Data Science Campus - A study guide for reproducible research using secondary (health care) data
This study guide is a resource for graduate students, PhD candidates, and researchers performing applied empirical research in economics and management sciences. The guide is meant for the field of analysis of health care markets using secondary data, that means data that is not originally collected or generated by the researcher for the purpose of the study. Secondary data covers any existing data generated by companies, institutions, and individuals. Many textbook examples use readily available datasets for analysis of econometric problems. For students generating their own analysis dataset, important steps that lead to a final analysis dataset are often missing. Additionally, many resources focus on labor economics problems. Resources that consider processing and generating secondary data are scarce. One reason is that these data sources are often subject to confidentiality and data protection issues.

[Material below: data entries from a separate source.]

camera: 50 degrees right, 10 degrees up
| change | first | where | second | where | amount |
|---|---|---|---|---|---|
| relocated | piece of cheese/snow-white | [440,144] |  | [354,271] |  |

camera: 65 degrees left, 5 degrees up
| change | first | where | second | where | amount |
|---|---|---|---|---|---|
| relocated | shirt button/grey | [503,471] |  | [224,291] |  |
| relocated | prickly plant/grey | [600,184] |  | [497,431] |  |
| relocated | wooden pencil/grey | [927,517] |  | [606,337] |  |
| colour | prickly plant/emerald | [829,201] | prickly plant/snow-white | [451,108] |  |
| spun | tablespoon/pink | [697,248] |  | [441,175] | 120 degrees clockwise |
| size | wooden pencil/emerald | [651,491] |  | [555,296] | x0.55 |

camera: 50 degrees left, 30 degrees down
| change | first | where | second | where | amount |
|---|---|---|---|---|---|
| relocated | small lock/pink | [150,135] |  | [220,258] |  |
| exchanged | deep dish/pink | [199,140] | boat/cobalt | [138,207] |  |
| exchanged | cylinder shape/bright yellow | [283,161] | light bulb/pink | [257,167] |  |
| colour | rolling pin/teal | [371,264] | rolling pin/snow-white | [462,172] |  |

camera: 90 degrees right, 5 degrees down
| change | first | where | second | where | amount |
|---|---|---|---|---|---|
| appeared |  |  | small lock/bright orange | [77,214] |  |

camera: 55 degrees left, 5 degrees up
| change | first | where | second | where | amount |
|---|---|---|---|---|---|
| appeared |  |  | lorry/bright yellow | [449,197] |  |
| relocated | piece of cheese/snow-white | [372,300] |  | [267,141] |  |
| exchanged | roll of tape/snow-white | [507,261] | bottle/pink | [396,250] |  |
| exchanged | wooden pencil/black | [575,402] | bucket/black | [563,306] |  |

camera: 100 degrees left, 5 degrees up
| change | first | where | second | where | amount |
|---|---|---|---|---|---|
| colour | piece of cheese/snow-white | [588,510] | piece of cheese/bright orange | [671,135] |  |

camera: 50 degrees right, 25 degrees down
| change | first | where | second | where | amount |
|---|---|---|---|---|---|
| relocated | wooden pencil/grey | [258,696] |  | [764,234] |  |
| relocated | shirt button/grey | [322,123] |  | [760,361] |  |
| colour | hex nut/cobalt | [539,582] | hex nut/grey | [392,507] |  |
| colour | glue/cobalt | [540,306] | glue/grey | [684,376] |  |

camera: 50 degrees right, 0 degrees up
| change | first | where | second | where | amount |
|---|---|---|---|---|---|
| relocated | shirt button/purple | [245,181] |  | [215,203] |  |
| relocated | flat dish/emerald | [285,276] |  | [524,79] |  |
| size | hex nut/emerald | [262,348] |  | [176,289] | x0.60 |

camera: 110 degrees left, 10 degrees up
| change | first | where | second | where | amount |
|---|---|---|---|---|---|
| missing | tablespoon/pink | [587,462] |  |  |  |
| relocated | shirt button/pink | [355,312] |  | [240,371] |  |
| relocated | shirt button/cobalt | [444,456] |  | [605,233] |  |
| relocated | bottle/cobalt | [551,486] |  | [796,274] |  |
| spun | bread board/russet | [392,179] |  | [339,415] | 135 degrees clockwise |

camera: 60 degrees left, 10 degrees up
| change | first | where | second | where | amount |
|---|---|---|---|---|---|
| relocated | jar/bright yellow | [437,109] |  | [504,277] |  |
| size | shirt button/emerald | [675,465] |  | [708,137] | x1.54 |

This guide explains the five major steps needed to create a reproducible research project. We introduce important terminology, highlight relevant tasks, and provide key resources in the form of textbooks and websites available via open access. We provide a concise guide that users can easily access when starting academic research. Each section takes about 10 to 15 minutes to read. We do not cover any specific data science or econometric method, but point to the relevant resources. Guide users should have basic knowledge in statistics, econometrics and program evaluation, as well as in statistical packages such as R or Stata. For maximum benefit readers should have background knowledge and a research idea in mind.
The goal is to set up and carry out a data science project using secondary data. Students will learn all steps starting with hypothesis formulation, data generation and analysis, and presentation of empirical results.
After reading and applying the principles introduced in this study guide, you will be able to:
- Recognize the features of using secondary (health care) data in empirical research.
- Execute the steps of a reproducible research project.
- Implement an empirical research project.
- Recall the steps taken to execute a reproducible research project using secondary data.
The study guide consists of five chapters that include the essential steps of a reproducible research project. Each step is covered in three parts.
- An introduction to the basic concepts and key terminology.
- A resources box that includes textbooks, articles and references to current web resources with emphasis on open access material.
- A checklist for each step of the reproducible research project to follow.
- A showcase example of an empirical project reproduced based on the article of Hellerstein, Judith K. 1998. “The Importance of the Physician in the Generic versus Trade-Name Prescription Decision.” The RAND Journal of Economics 29 (1): 108–36. https://doi.org/10.2307/2555818.